INFOGRESIK – Nasib naas dialami seorang pelajar di Kabupaten Gresik bernama MRZ (16). Saat hendak mengisi bensin, tepatnya di depan Kantor BPJS Kesehatan Gresik, Jalan dr. Wahidin Sudirohusodo, Kecamatan Kebomas, ia justru dikeroyok sekelompok orang tak dikenal dan ponselnya dirampas.
Dari informasi yang dihimpun, kejadian pengeroyokan terhadap pelajar asal Banjarsari, Cerme ini terjadi pada Minggu (11/8/2024) sekitar pukul 3.40 WIB.
Awalnya, MRZ dan teman-temannya sedang mengecat jalan perumahan untuk Agustus-an. Usai mengecat, di rumah ada motor yang kehabisan bensin. MRZ meminta bantuan dua orang temannya KRO (15) dan DM (16) mendorong motornya ke SPBU sebelum tol Bunder.

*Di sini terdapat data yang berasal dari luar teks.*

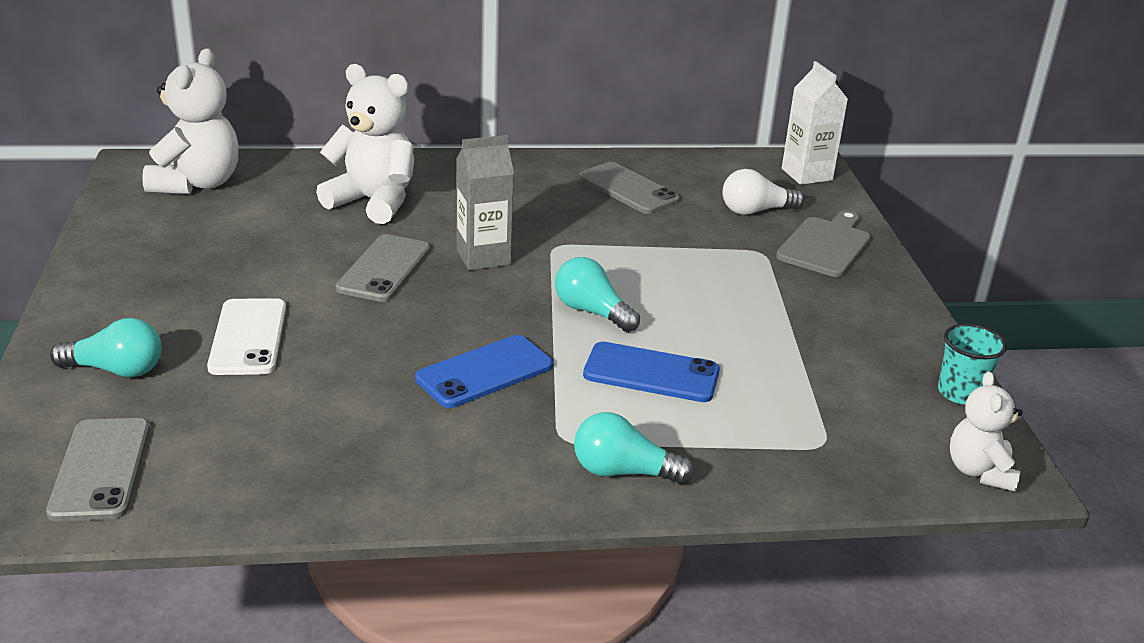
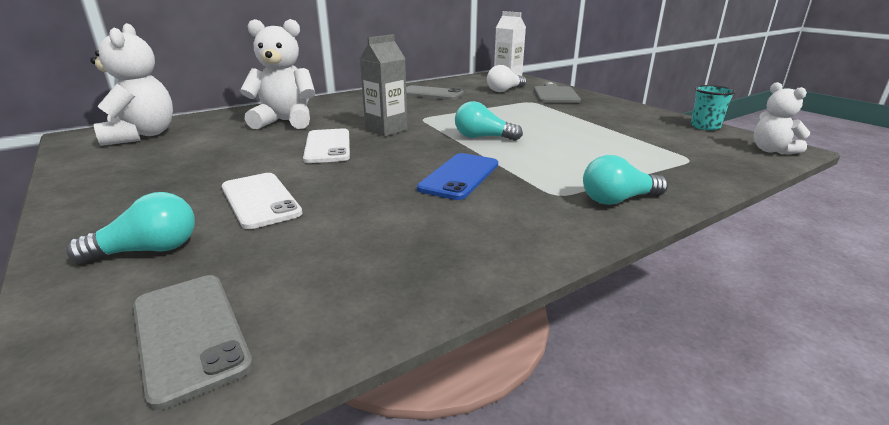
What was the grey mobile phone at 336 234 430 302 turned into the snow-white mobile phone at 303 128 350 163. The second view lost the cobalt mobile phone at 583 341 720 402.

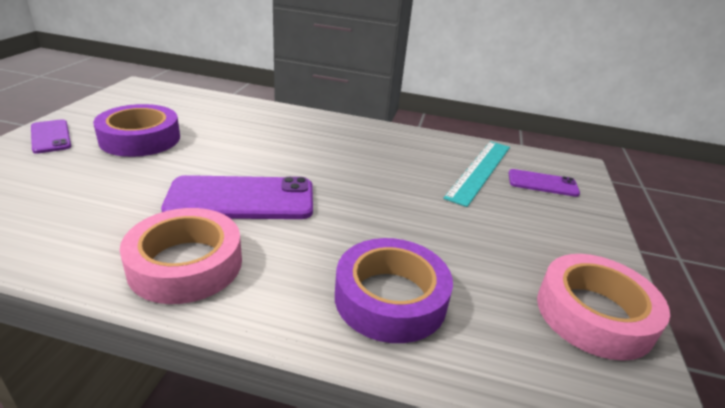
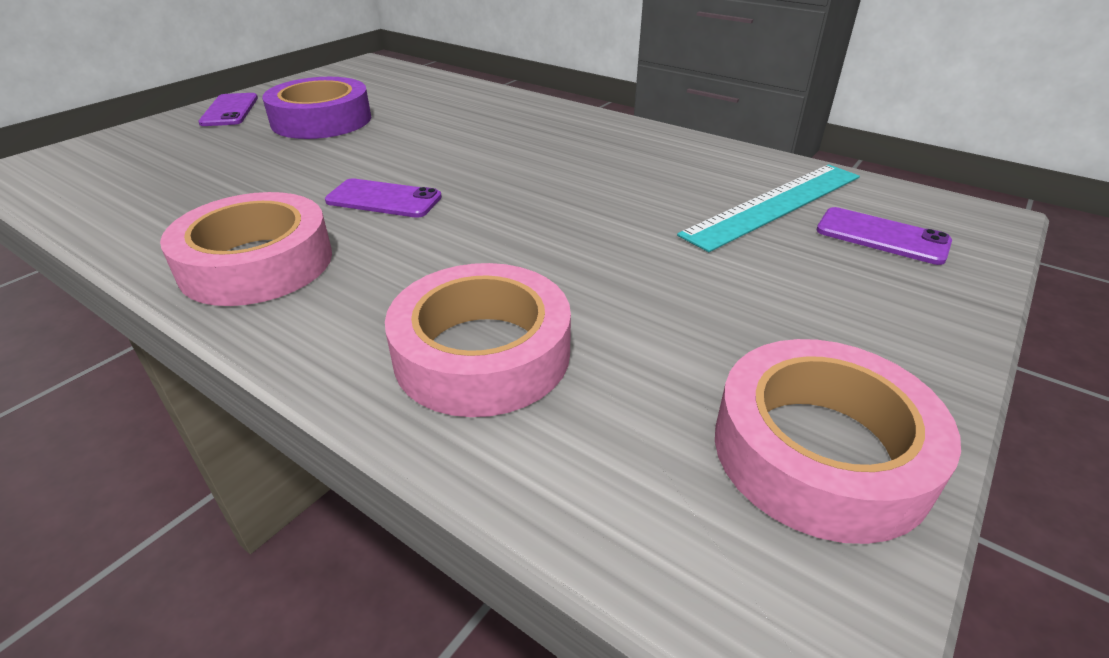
The size of the royal purple mobile phone at 161 175 313 219 changed by a factor of 0.55. What was the royal purple sticky tape at 335 238 453 343 turned into the rose-pink sticky tape at 385 263 571 417.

Saat melintasi Terminal Bunder, MRZ dan kedua temannya berpapasan dengan sekelompok orang. Namun tak mereka hiraukan dan tetap melanjutkan ke SPBU Bunder. Sesampainya di depan Kantor BPJS Kesehatan Gresik, tiga pelajar itu dihentikan sekelompok orang tak dikenal dan langsung melakukan pengeroyokan.
“Adik saya kena bacok dan dipukuli. Sementara dua temannya bisa melarikan diri,” ungkap Ulfa, kakak dari MRZ kepada Infogresik, Rabu (14/8/2024).
Dia menambahkan, orang yang melakukan pengeroyokan semuanya memakai penutup wajah. Hanya terlihat matanya. “Awalnya yang mengeroyok 9 orang. Lalu pas adik saya sudah terluka datang lagi kawan-kawannya. Akhirnya adik saya lari meninggalkan sepeda motornya,” jelas Ulfa.
Ulfa melanjutkan, selain mendapat luka bacok dan luka di kepala, MRZ juga kehilangan ponsel merk OPPO A17 dan hoodie.
Keluarga korban sudah melakukan laporan ke Polsek Kebomas. Pihak kepolisian sudah menunjukkan rekaman CCTV-nya. “Kalau keluar malam, warga Gresik harap lebih berhati-hati,” tutup Ulfa.